Des parallèles entre le temple et le palais royal étaient également en évidence dans les Rathayatras (Fêtes des chars). La divinité a défilé dans une splendide procession, avec les dieux mineurs des sanctuaires mineurs, d’une manière similaire à celle du roi, qui sortait de son palais les jours de fête et défilait autour de sa ville, escorté de courtisans, de troupes et de musiciens. La divinité montait sur un sanctuaire en mouvement énorme et orné (ratha), qui était souvent tiré par de grandes bandes de dévots. Les rathayatras ont encore lieu dans de nombreuses villes de l’Inde. Le plus connu est la procession annuelle de Jagannatha (« Mastodonte »), une forme de Vishnou, à Puri en Orissa.

La Fête des Chars du temple Jagannatha, Puri, Orissa, Inde.
La Fête des Chars du temple Jagannatha, Puri, Orissa, Inde.

© Dinodia / Photothèque Dinodia

Les grands temples étaient — et sont toujours — des institutions riches. Les mécènes qui les dotaient de terres, d’argent et de bétail comprenaient des membres de la royauté ainsi que des hommes et des femmes de plusieurs classes de la société. Dès le 5ème siècle, Kulaprabhavati, une reine cambodgienne, a doté un temple Vishnou dans son royaume. Les temples étaient également soutenus par le transfert des impôts perçus par les rois sur des zones spécifiques de la campagne voisine, par les dons des pieux et par les honoraires des fidèles. Leur immense richesse a été l’un des facteurs qui ont encouragé les Turcs Ghaznavides et Ghūrid à envahir l’Inde après le 11ème siècle. Les temples étaient contrôlés par des comités auto—perpétuants — dont la composition était généralement un privilège héréditaire – et par un grand personnel de prêtres et de serviteurs du temple sous un grand prêtre qui exerçait un pouvoir et une influence énormes.
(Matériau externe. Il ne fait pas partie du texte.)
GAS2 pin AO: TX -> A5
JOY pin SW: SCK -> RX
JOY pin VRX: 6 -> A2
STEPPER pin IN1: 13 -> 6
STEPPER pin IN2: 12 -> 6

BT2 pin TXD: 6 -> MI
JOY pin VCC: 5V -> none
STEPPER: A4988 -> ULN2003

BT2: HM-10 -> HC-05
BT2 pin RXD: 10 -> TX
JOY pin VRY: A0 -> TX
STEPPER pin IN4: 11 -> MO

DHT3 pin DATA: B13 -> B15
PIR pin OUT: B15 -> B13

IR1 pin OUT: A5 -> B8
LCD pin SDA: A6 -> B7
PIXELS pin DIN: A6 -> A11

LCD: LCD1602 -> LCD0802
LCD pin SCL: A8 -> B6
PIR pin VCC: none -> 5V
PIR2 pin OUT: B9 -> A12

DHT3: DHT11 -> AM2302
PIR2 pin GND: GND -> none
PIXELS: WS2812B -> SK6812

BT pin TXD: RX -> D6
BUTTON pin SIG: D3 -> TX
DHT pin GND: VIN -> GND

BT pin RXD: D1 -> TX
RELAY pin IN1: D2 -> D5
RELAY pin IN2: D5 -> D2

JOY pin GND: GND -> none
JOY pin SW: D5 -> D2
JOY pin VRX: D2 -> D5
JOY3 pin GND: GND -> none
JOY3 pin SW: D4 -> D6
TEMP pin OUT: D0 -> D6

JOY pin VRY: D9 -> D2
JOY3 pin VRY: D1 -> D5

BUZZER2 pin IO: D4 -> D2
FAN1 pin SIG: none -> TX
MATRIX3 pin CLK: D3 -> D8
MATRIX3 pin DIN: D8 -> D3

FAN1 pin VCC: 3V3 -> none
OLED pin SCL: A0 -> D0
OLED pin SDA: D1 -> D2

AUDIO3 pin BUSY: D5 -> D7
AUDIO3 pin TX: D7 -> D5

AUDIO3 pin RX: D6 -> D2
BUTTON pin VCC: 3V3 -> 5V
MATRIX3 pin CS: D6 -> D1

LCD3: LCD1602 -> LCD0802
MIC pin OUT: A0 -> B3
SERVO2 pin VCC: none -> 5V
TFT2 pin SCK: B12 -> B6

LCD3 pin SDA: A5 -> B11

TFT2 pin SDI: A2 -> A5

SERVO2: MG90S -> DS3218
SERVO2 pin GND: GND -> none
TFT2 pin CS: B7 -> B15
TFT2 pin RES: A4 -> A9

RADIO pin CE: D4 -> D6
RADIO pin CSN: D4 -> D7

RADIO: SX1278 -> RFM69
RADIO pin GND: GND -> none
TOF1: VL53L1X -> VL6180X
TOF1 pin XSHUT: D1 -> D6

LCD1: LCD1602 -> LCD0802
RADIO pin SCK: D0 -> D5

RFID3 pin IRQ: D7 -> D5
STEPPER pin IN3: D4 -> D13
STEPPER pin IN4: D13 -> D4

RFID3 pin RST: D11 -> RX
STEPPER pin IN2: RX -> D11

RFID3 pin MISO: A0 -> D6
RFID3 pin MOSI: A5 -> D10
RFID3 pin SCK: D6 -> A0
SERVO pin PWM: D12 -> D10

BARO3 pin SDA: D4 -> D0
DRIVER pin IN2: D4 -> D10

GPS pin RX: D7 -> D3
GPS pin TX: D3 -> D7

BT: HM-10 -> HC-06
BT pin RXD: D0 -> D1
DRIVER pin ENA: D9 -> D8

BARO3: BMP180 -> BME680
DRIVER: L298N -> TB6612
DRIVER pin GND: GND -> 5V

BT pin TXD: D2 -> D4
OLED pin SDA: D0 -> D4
Conformément à leur richesse, les grands complexes de temples fortifiés du sud de l’Inde étaient — et sont toujours — de petites villes, contenant les sanctuaires centraux et nombreux, les bassins de baignade, les bureaux administratifs, les maisons des employés du temple, les ateliers, les bazars et les bâtiments publics de toutes sortes. En tant que certains des plus grands employeurs et des plus grands propriétaires terriens de leur région, les temples ont joué un rôle important dans l’économie. Ils remplissaient également des fonctions sociales précieuses, servant d’écoles, de dispensaires, de maisons de pauvres, de banques et de salles de concert.

Les complexes de temples ont souffert pendant l’occupation musulmane. Dans les villes sacrées de Varanasi (Bénarès) et Mathura, aucun grand temple d’aucune période antérieure au 17ème siècle n’a survécu. Il en va de même pour la plupart des principaux centres religieux du nord de l’Inde, mais pas pour les régions où l’emprise musulmane était moins forte, telles que l’Orissa, le Rajasthan et le sud de l’Inde. Malgré la destruction généralisée des temples, l’hindouisme a perduré, en partie à cause de l’absence d’autorité centralisée; les rituels et les sacrifices ont été effectués dans des endroits autres que les temples. Les purohitas, ou prêtres de famille qui effectuaient les rituels domestiques et les sacrements personnels pour les laïcs, ont continué à fonctionner, tout comme les milliers d’ascètes.